An additional experiment in accordance with another exemplary embodiment was conducted with molds 10 equivalent to those previously discussed in the previous paragraph. A mold was dewaxed using the low stress dewax process as described herein. The molds 10 were soaked in tap

water for 15 minutes and then immersed into 340 ⁰ F SOYEASY ® quench oil 20 at a rate of 2"/minute. The mold was held for one minute and removed from the oil 20. The mold was then immediately inserted into a 1600 ⁰ F furnace and held at this temperature for one hour. After casting only one component (<2%) was scrapped for failure to meet casting wall thickness specifications because of failure of the fused silica rod.

Another example in accordance with another exemplary embodiment was carried out in which two molds 10 containing 20 small airfoil blade patterns were produced using a conventional seven layer plus a cover ceramic shell mold 10. The molds 10 were soaked in tap water for 15 minutes and then immersed into 340 ⁰ F SOYEASY ® quench oil 20 at a rate of 1.5"/minute, held for 1.5 minute, and then removed from the oil 20. The molds 10 were immediately inserted into a 1600 ⁰ F furnace and held at this temperature for one hour. The molds 10 had small cracks near the root of all of the airfoils after burnout at 1600 ⁰ F. Examination of the molds 10 indicated that a portion of the wax pattern 12 in this area would melt as it was immersed into the hot oil 20 without an open path to exit the mold, as it entered the oil 20 before the portion of the mold that provided the only possible path. This molten wax 12 was blocked by solid wax 12 and as it melted it expanded and stressed the mold.
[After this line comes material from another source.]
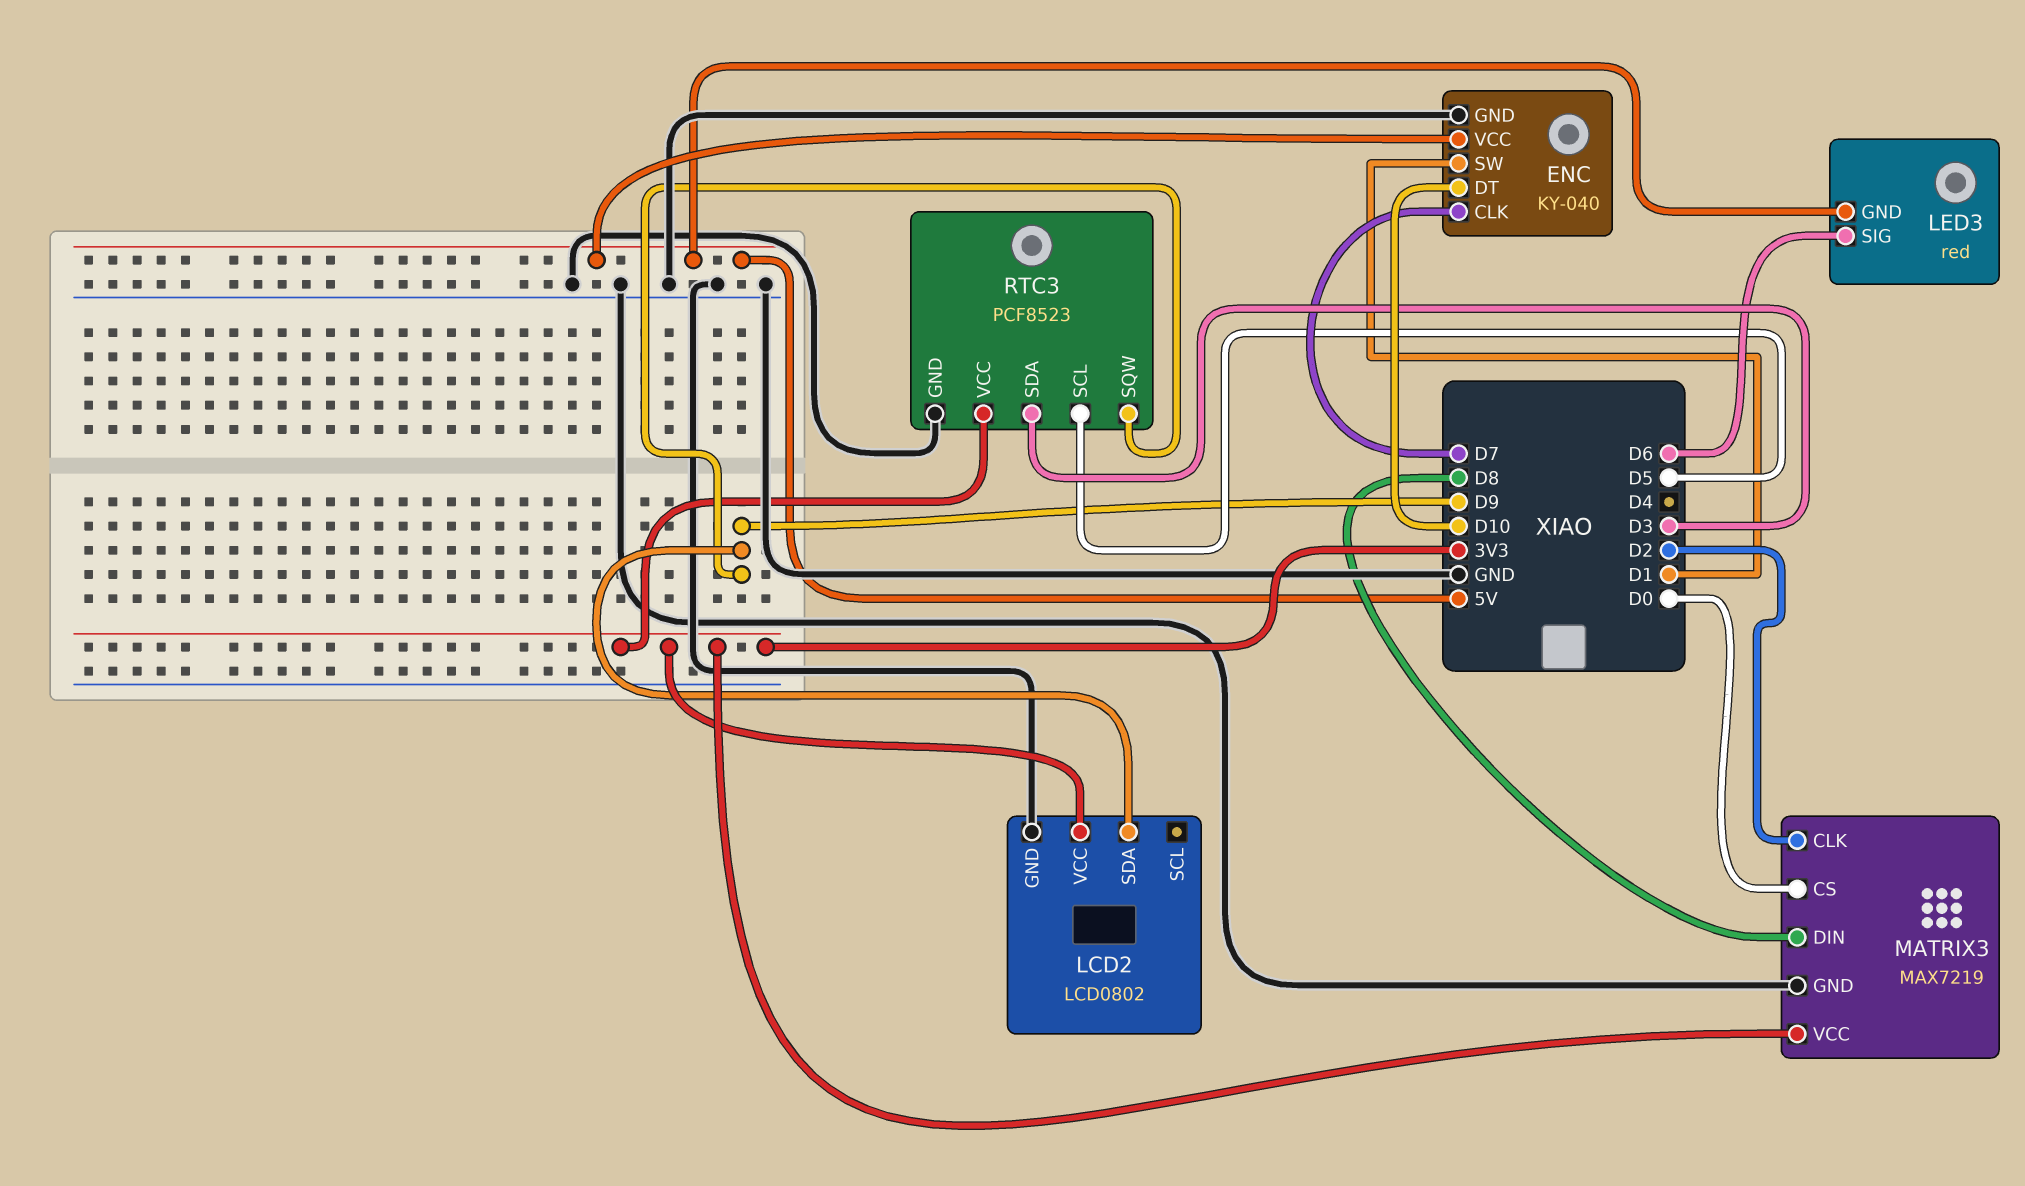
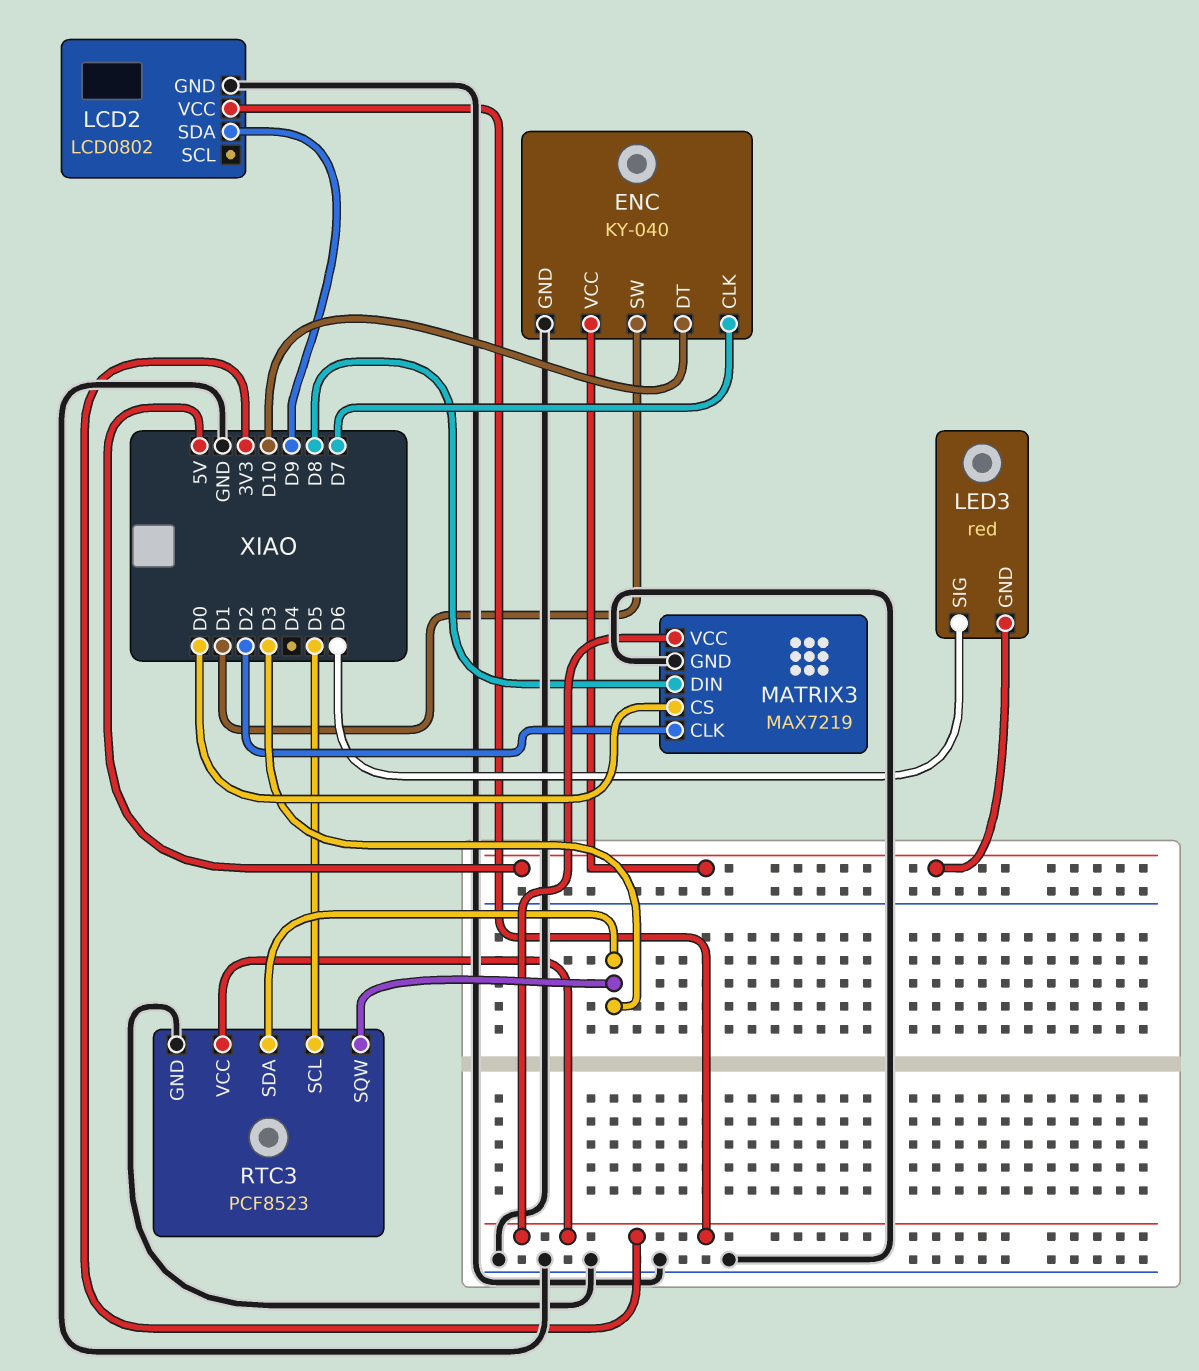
RTC3 pin SQW: D9 -> D3

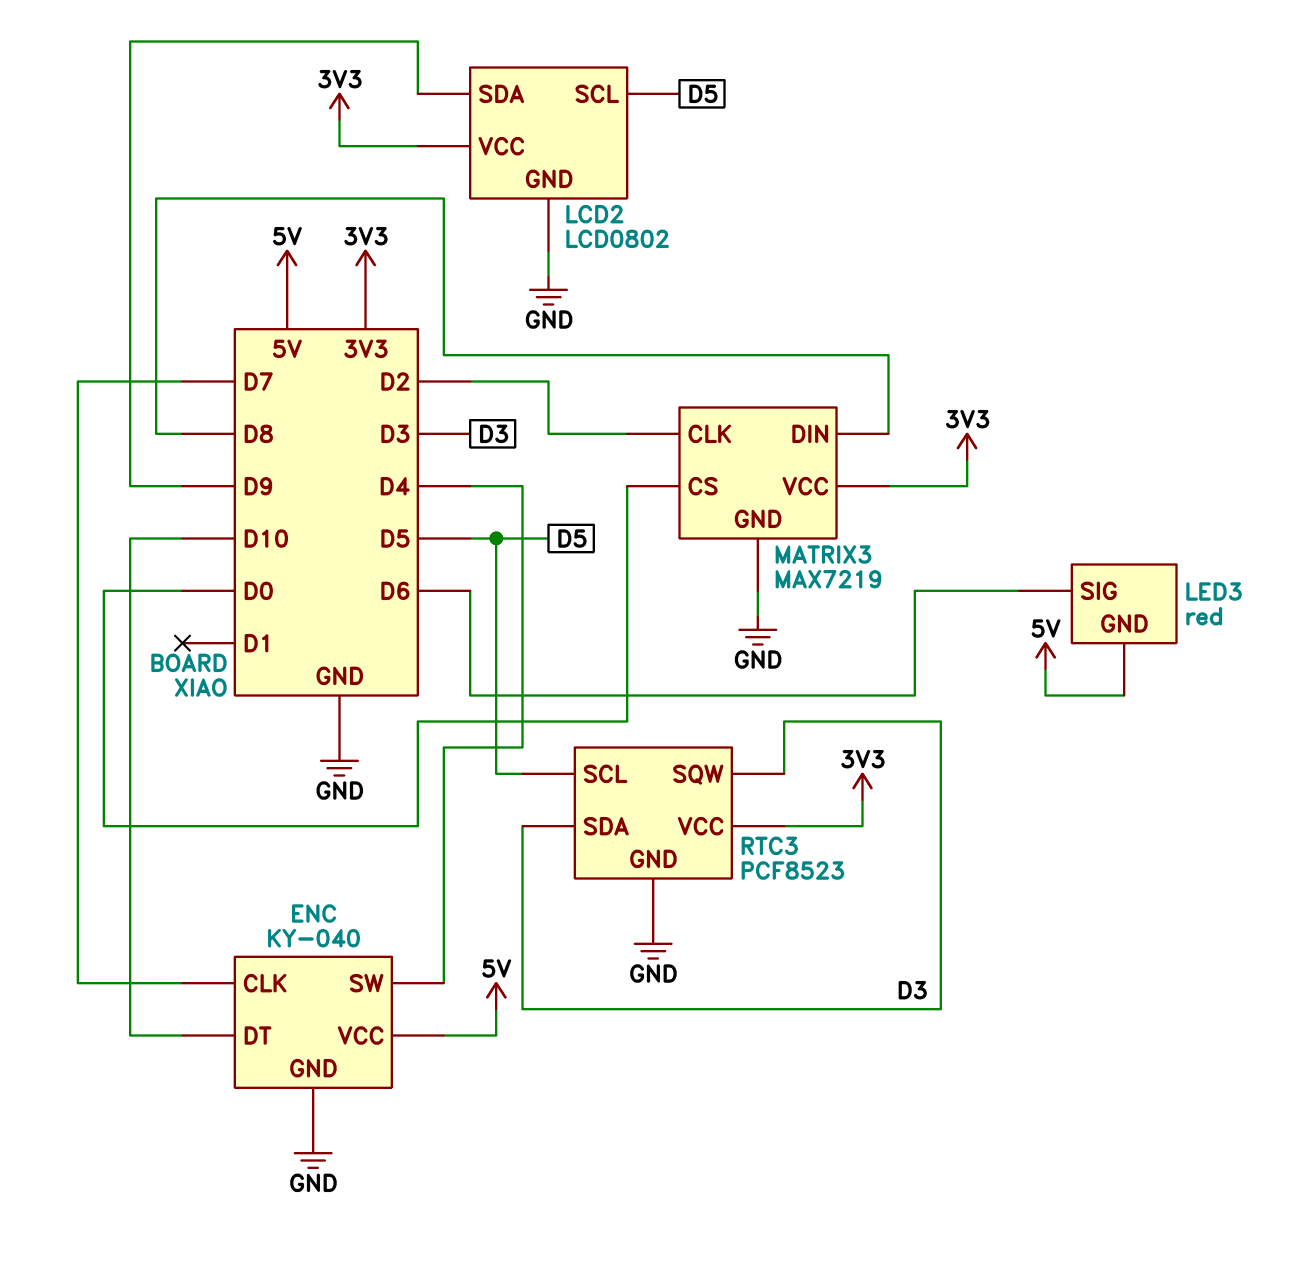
ENC pin SW: D1 -> D4
LCD2 pin SCL: none -> D5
This demonstrated that casting molds 10 to be used with the disclosed dewaxing process may need to be designed to eliminate volumes of trapped molten wax.
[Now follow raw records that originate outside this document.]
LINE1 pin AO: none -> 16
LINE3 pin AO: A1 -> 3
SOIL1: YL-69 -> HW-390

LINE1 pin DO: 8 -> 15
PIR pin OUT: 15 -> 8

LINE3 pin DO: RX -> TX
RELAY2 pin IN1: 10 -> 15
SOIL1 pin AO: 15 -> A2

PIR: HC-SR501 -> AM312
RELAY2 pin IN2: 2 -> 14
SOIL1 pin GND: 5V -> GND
While the present invention has been described in connection with certain preferred embodiments, it is to be understood that the subject matter encompassed by way of the present invention is not to be limited to those specific embodiments. On the contrary, it is intended for the subject matter of the invention to include all alternatives, modifications and equivalents as can be included within the spirit and scope of the following claims.